How to Extract and Sort Data from Files in Python
JSON (JavaScript Object Notation) is the standard format for data exchange in web applications and APIs. A common task in Python data processing involves reading a JSON file, extracting specific lists, and sorting them based on a specific field (like a date or a name).
This guide demonstrates how to read a JSON file containing movie data and print a sorted list of titles ordered by their release date.
Understanding the Data Structure
Before coding, we must understand the structure of our input file, movie.json. The JSON file typically contains a root object with keys, one of which holds a list of movie records.
Example movie.json:
{
"movies": [
{"name": "Inception", "published_at": "2010-07-16"},
{"name": "Pulp Fiction", "published_at": "1994-10-14"},
{"name": "The Dark Knight", "published_at": "2008-07-18"}
]
}
Step 1: Loading and Parsing JSON
Python provides the built-in json module to handle this format.
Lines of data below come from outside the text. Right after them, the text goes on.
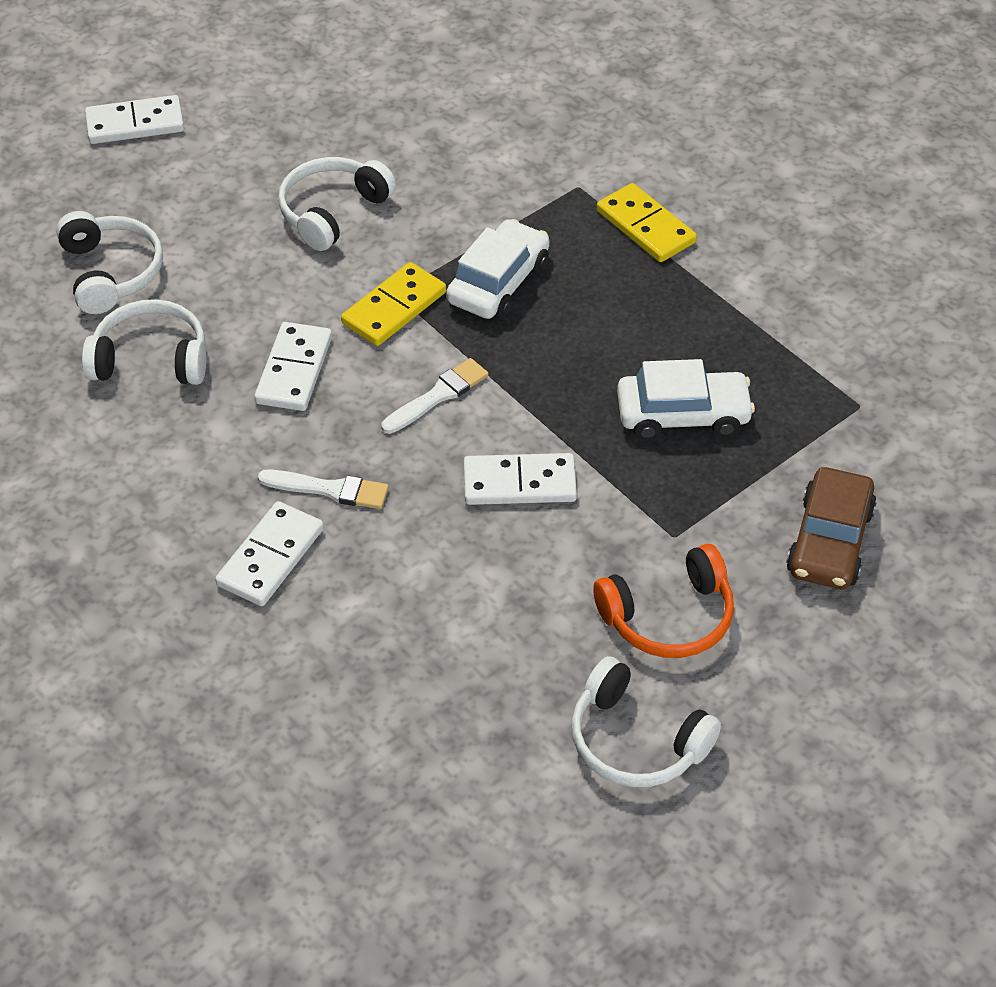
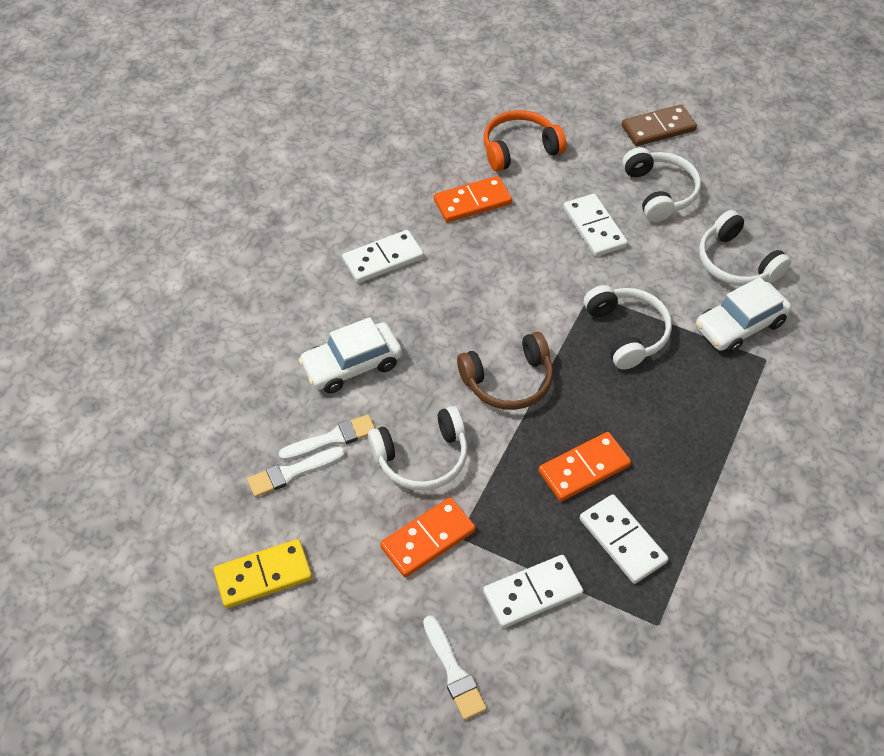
brown car: 1 -> 0
brown domino: 0 -> 1
brown headphones: 0 -> 1
orange domino: 0 -> 3
white brush: 2 -> 3
yellow domino: 2 -> 1

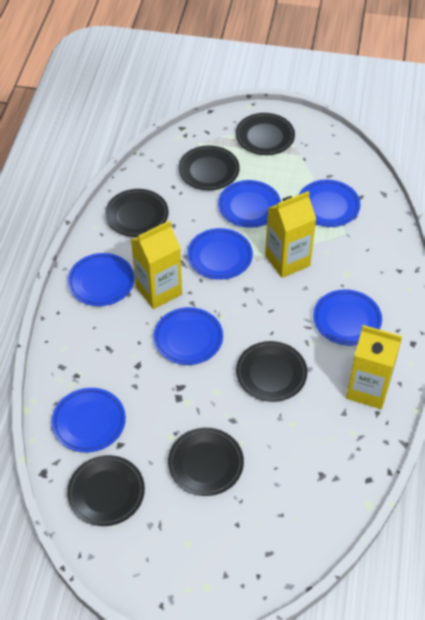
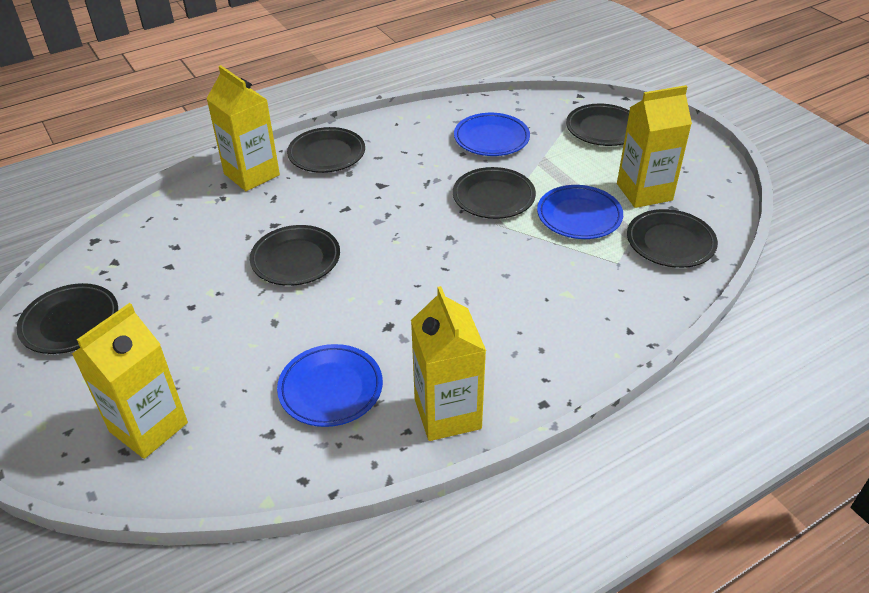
blue plate: 7 -> 3
yellow carton: 3 -> 4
We use json.load() to parse a file directly into a Python dictionary.
import json
# ✅ Correct: Open the file and load it
with open("movie.json", "r") as file:
data = json.load(file)
# Access the list using the dictionary key "movies"
movies_list = data["movies"]
json.load() vs json.loads(): Use json.load(file_object) to read from a file. Use json.loads(string) to read from a JSON string variable.
Step 2: Sorting Lists of Dictionaries
We cannot simply call sorted() on a list of dictionaries because Python does not know which value inside the dictionary to compare. We must define a key using a lambda function.
Sorting Logic:
# ⛔️ Incorrect: Raises TypeError ( '<' not supported between instances of 'dict')
# sorted_movies = sorted(movies_list)
# ✅ Correct: Sort by the 'published_at' key
# Lambda x: represents an individual dictionary in the list
sorted_movies = sorted(movies_list, key=lambda x: x["published_at"])
Since the dates are strings in "YYYY-MM-DD" format (ISO 8601), standard string comparison works perfectly for chronological sorting. You do not need to convert them to datetime objects for simple sorting.
Complete Code Solution
Here is the complete movie.py script. It reads the file, sorts the data, and prints the formatted output.
import json
def extract_movie_info(file_path):
"""
Reads a JSON file, extracts movie data, sorts by release date,
and prints the details.
"""
try:
# 1. Read and Parse
with open(file_path, "r") as file:
data = json.load(file)
# 2. Extract the list
movies = data["movies"]
# 3. Sort the list of dictionaries
# key=lambda x: x["published_at"] tells sort to look at the date string
sorted_movies = sorted(movies, key=lambda x: x["published_at"])
# 4. Iterate and Print
for movie in sorted_movies:
name = movie["name"]
published_at = movie["published_at"]
print(f"movie: {name}, published: {published_at}")
except FileNotFoundError:
print(f"Error: The file '{file_path}' was not found.")
except KeyError:
print("Error: The JSON structure is missing required keys.")
if __name__ == "__main__":
# Ensure movie.json exists in the same directory
extract_movie_info("movie.json")
Execution Output:
movie: Pulp Fiction, published: 1994-10-14
movie: The Dark Knight, published: 2008-07-18
movie: Inception, published: 2010-07-16
Conclusion
Processing JSON data in Python follows a standard pipeline:
- Context Manager: Use
with open(...)to safely access the file. - Parse: Use
json.load()to convert JSON to Python lists and dictionaries. - Sort: Use
sorted(list, key=lambda ...)to organize complex data structures like dictionaries.